Data architecture: Let's talk about data mesh

APFerrerOctober 25, 202416 min
Lead

Most companies can't answer basic questions: how many customers switched provider or why.

Data architecture: Everything in its place

Most companies can't answer basic questions: how many customers switched provider or why.

Every action your brand takes leaves a data trail. When arranged properly, these trails create a living, organic data structure.

Following the data trail

Each interaction (browsing, in-store visits, emails, clicks) leaves valuable signals. Organised, they reveal patterns.

The problem: it's complicated

Disconnected channels everywhere. Analytics. Phone systems. Physical stores. Forms. Email. No technical standardisation across the board.

Data mesh theory

Data Mesh organises data by domains (sales, purchasing, post-sale, marketing, finance) where each team owns making sure their data is "connectable" under shared context patterns.

But we're already doing this... aren't we?

Implementing Data Mesh requires pyramid standardisation from the start: uniform patterns, fields, and processes. Nearly impossible in evolving companies.

Tools

Each platform has its own architecture. Data Mesh demands data transformers that convert heterogeneous information into a coherent whole.

How we do it (4 steps)

  1. Label and group your information: find field matches (e.g. "Customer" across sales and invoicing).
  2. Plan the transformation: define how data flows between areas and its lifecycle.
  3. Implement transformers: naming with domain suffixes and foreign keys.
  4. Worked example.

Detailed example

Customer "Juan Gómez" across 5 domains:

Domain System Key
Sales Online shop VEN_ID = 12345
Marketing Mailing MAR_ID (FK VEN_ID)
Support Live chat SUP_ID (FK VEN_ID)
Social media Instagram RS_ID (FK VEN_ID)
Web analytics Google Analytics AW_ID (FK VEN_ID)

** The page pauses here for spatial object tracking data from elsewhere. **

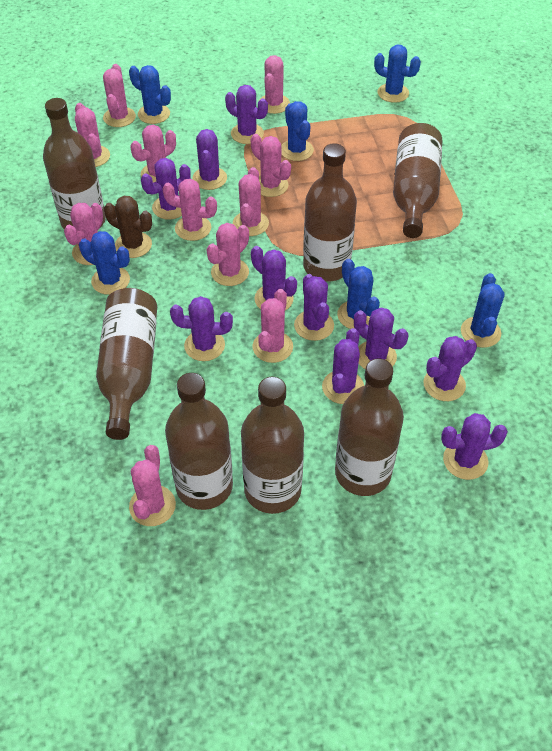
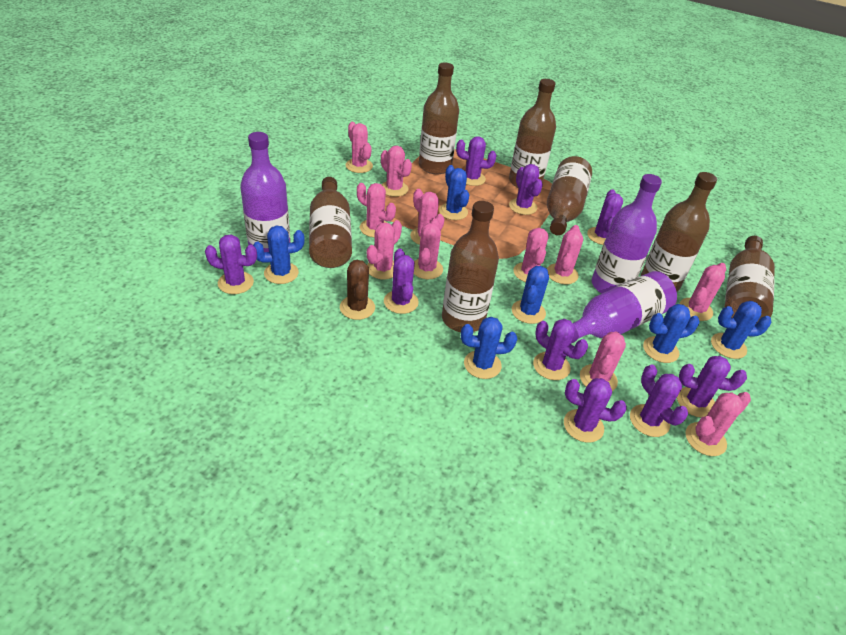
purple bottle: 0 -> 3
purple cactus: 10 -> 9

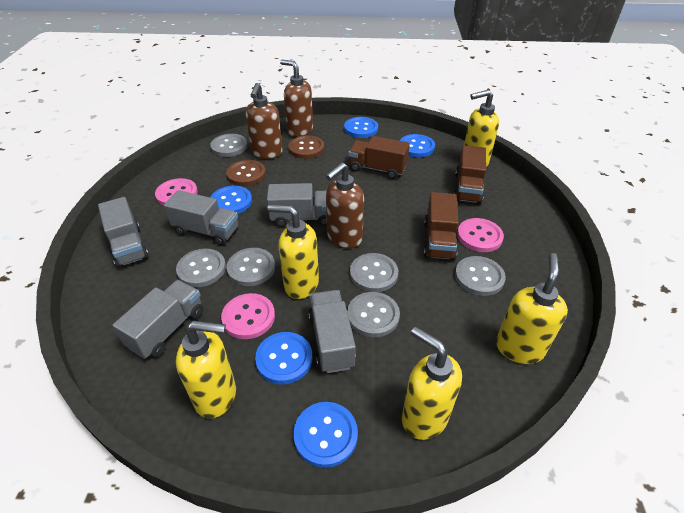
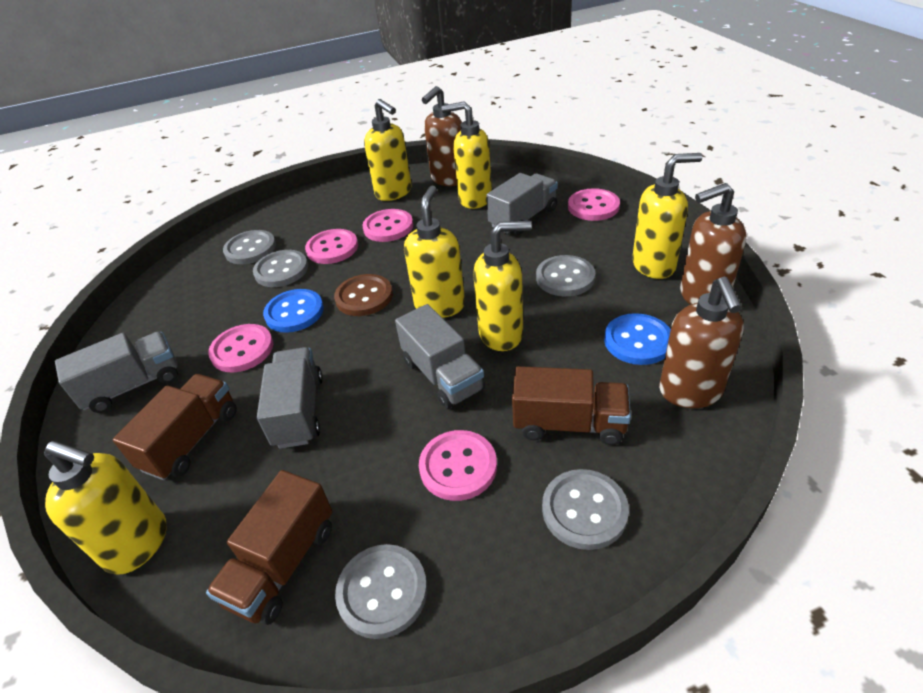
blue button: 5 -> 2
brown button: 2 -> 1
grey button: 6 -> 5
grey truck: 5 -> 4
pink button: 3 -> 5
yellow soap dispenser: 5 -> 6

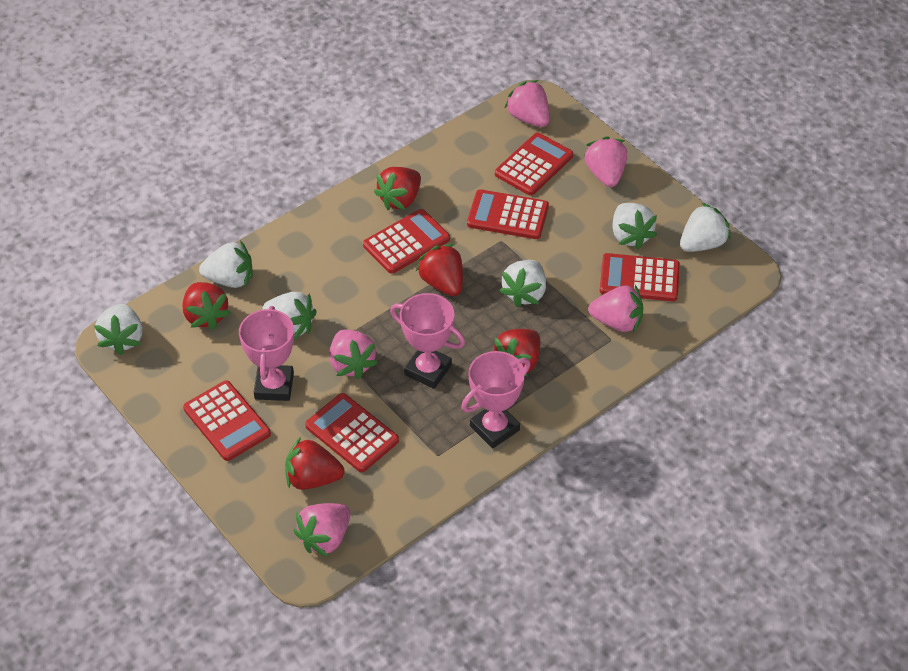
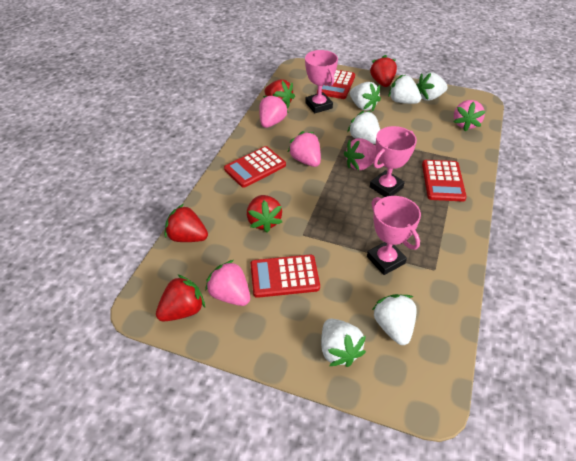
red calculator: 6 -> 4

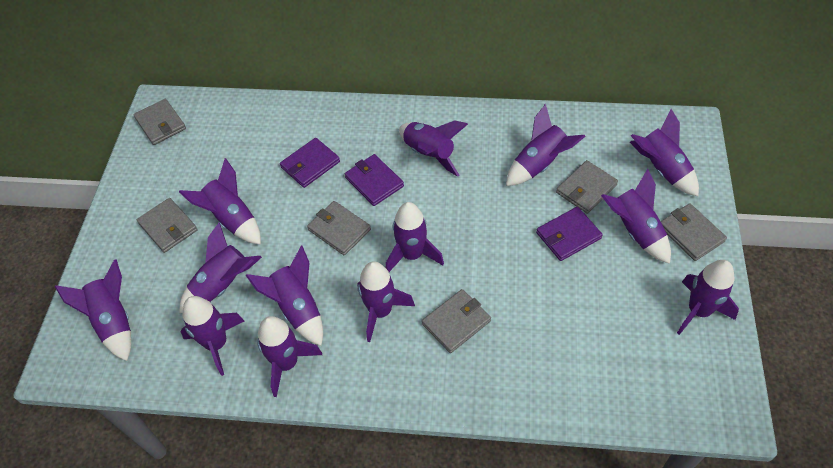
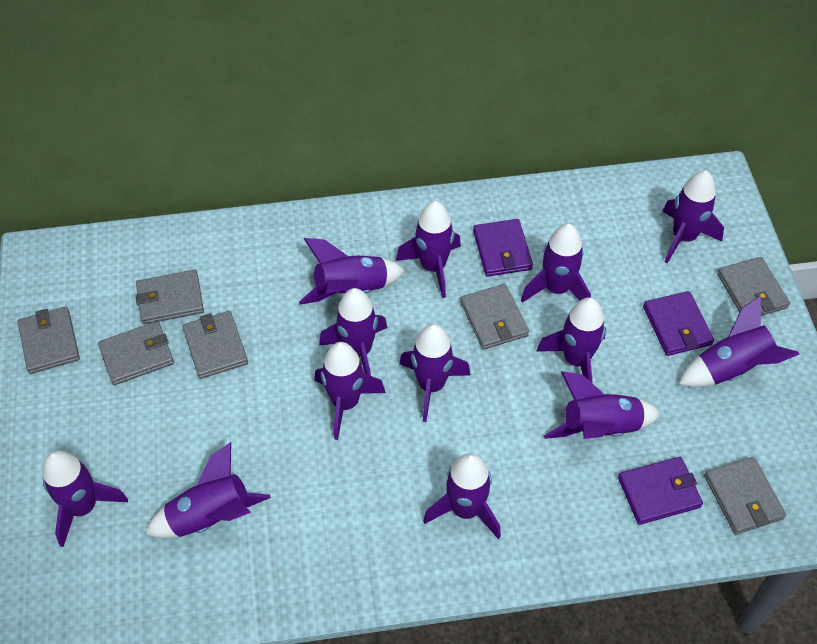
grey wallet: 6 -> 7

Email is not recommended as a foreign key (B2B users typically have several).

Before and after

Before (Sales):

id_cliente_ventas: 12345
fname: JUAN
lname: GÓMEZ
user_email: juan.gomez@email.com

After:

VEN_ID: 12345
VEN_NAME: Juan
VEN_LASTNAME1: Gómez
VEN_EMAIL: juan.gomez@email.com

The reality

It's not straightforward. This is a theoretical framework and a solid foundation, but making it work in practice means dealing with tooling, configuration, and the odd headache.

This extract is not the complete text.